You may think you don't need to understand the meaning of these writings to be struck by the beauty of the calligraphy, contrasting violently with the aggressive and dangerous nature of the circular saws. This is one of mounir fatmi's major preoccupations: displaying an ambiguous beauty – a trap – which, of course, does not exclude objects produced by art. But, he argues, words are never harmless. And, breaking down the boundaries between the support and the surface, between the material and the text, these more-than-menacing jagged blades put anyone who gets too close in danger. The viewer is made aware of their absolute vulnerability when confronted with the object as when confronted with the words.
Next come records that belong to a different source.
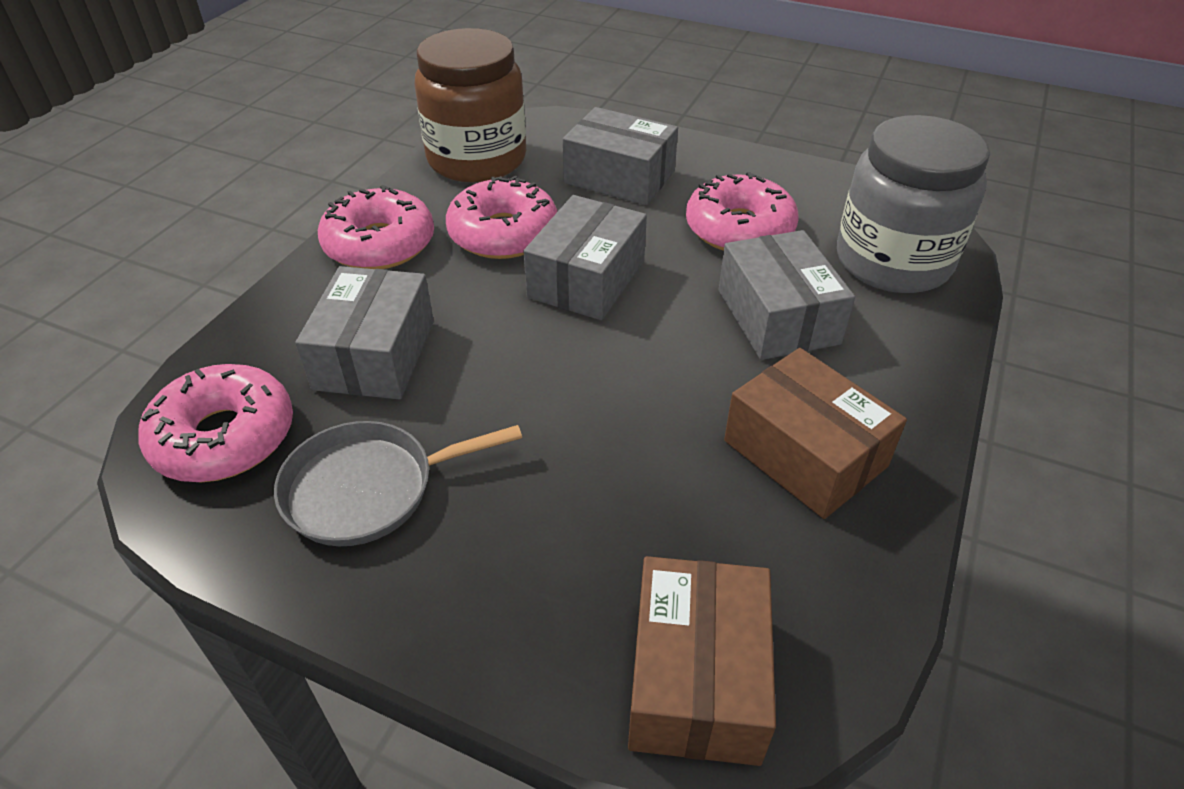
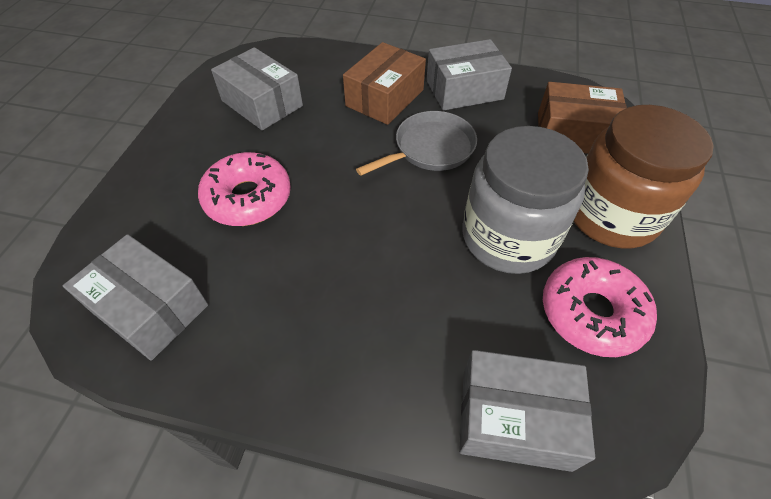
pink donut: 4 -> 2

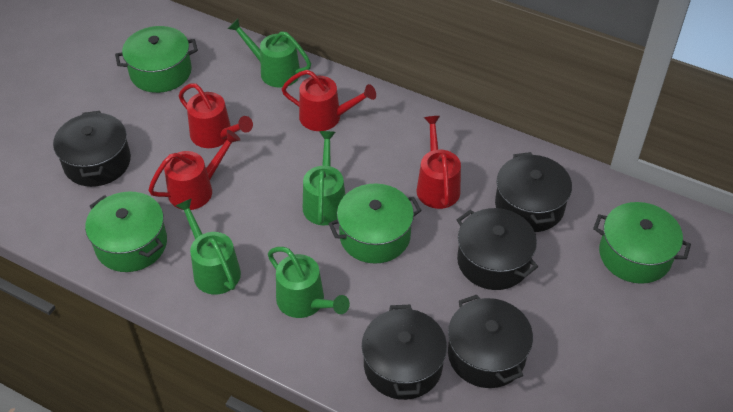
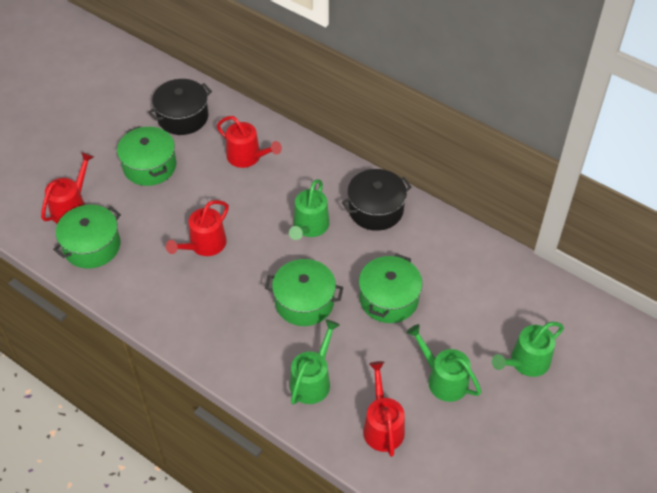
black pot: 5 -> 2

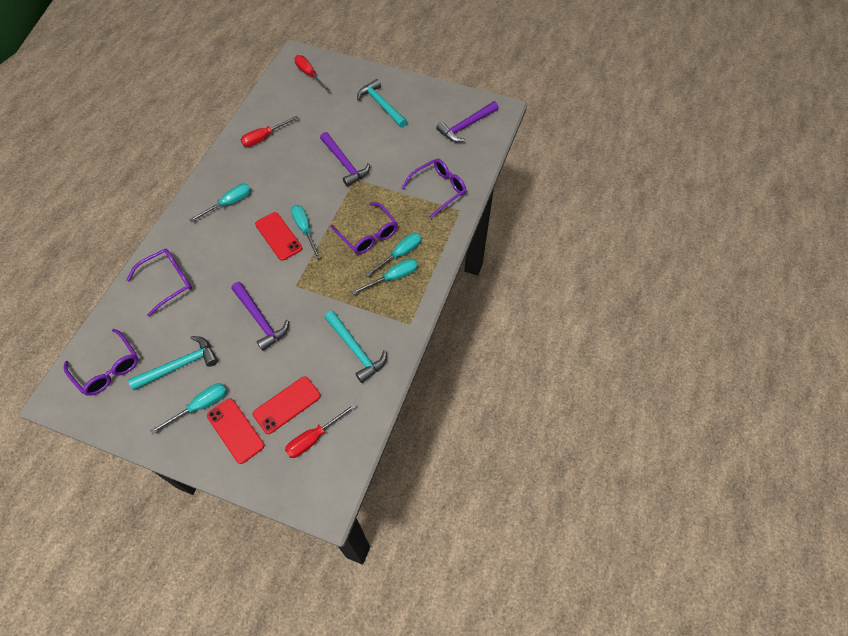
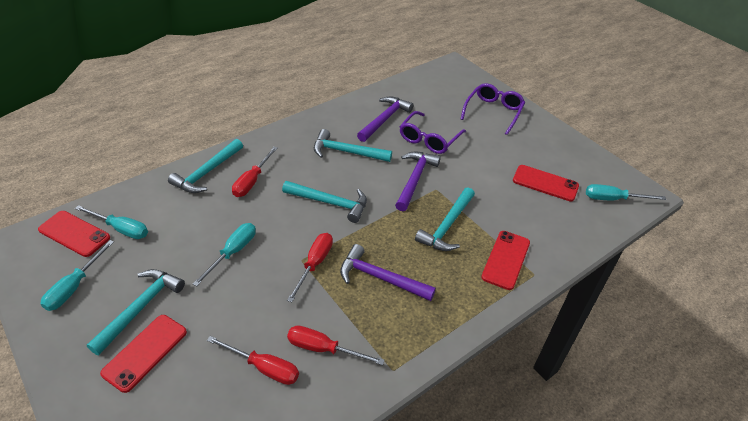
purple glasses: 4 -> 2
red phone: 3 -> 4
red screwdriver: 3 -> 4
turquoise hammer: 3 -> 5
turquoise screwdriver: 5 -> 4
The installation deliberately takes the form of a gear mechanism. The unrelenting and fatal wheels seem to signify some sort of world order. If this machinery could be set in motion, it would be both a power to destroy, tear to shreds and devour, and also a process of massification and alienation. But is it the object or the text that is at issue? Is it a declaration of knowledge or, on the contrary, an absence of knowledge?
Regardless, the blades of « Machinery » cut to the heart of the matter and plunge into the substance of the earth. It is as if a penetrative force was needed to cut through this compact and confused mass, to attain openness and wisdom and to demystify images. This force is needed to learn to be critical.
Marie Deparis-Yafil.
Translation: Caroline Rossiter.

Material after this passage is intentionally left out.